ガスバリアフィルムは、主に、内容物の品質を変化させる原因となる酸素や水蒸気等の影響を防ぐために、食品や医薬品等の包装材料として用いられたり、液晶表示パネルやEL表示パネル等に形成されている素子が、酸素や水蒸気に触れて性能劣化するのを避けるために、電子デバイス等のパッケージ材料として用いられている。また、近年においては、従来ガラス等を用いていた部分にフレキシブル性や耐衝撃性を持たせる等の理由から、ガスバリアフィルムが用いられる場合もある。
このようなガスバリアフィルムとしては、ポリ塩化ビニリデン樹脂や塩化ビニリデンと他のポリマーとの共重合体樹脂からなる基材、あるいはこれらの塩化ビニリデン系樹脂をポリプロピレン樹脂、ポリエステル樹脂、ポリアミド樹脂にコーティングしてガスバリア性を付与したものが、特に包装材料として広く使用されているが、焼却処理で塩素系ガスが発生するため、環境保護の点で現在、問題となっており、さらに、ガスバリア性が必ずしも十分でなく、高度なバリア性が要求される内容物には使用できないという問題があった。

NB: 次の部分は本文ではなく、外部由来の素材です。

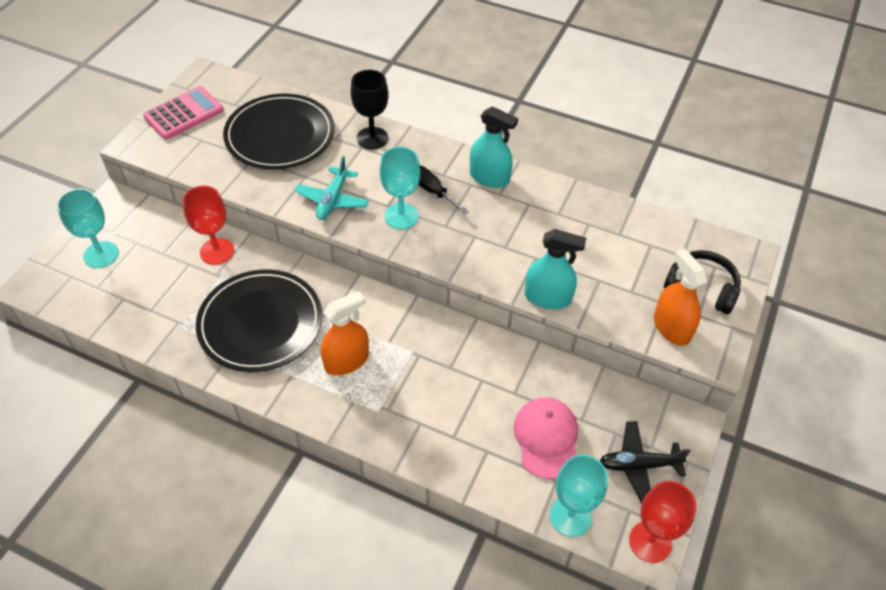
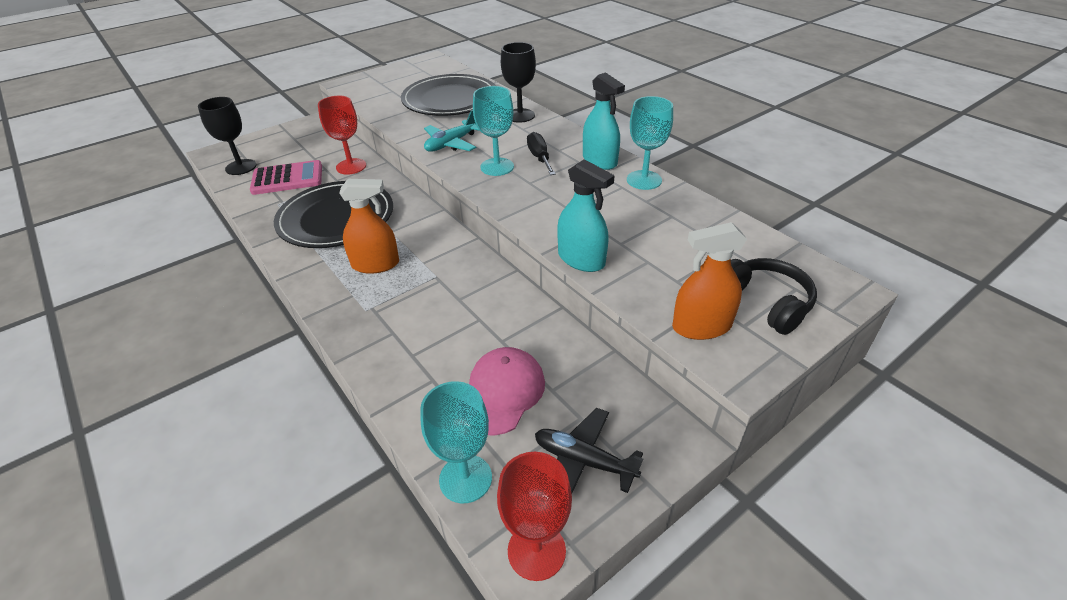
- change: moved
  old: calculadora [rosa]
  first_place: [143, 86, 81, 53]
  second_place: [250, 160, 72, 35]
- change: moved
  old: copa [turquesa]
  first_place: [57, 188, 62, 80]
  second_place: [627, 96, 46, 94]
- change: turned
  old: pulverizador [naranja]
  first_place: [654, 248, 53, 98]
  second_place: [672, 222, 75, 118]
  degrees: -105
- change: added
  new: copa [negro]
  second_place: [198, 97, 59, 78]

また、ガスバリアフィルムとして、ポリビニルアルコール(PVA)やエチレンビニルアルコール共重合体(EVOH)も用いられるが、これらは絶乾条件では、比較的優れたガスバリア性を示すが、水蒸気バリア性は十分でなく、また、湿度条件で酸素バリア性が悪化するため、現実的な条件では十分なガスバリア性材料とは言えない。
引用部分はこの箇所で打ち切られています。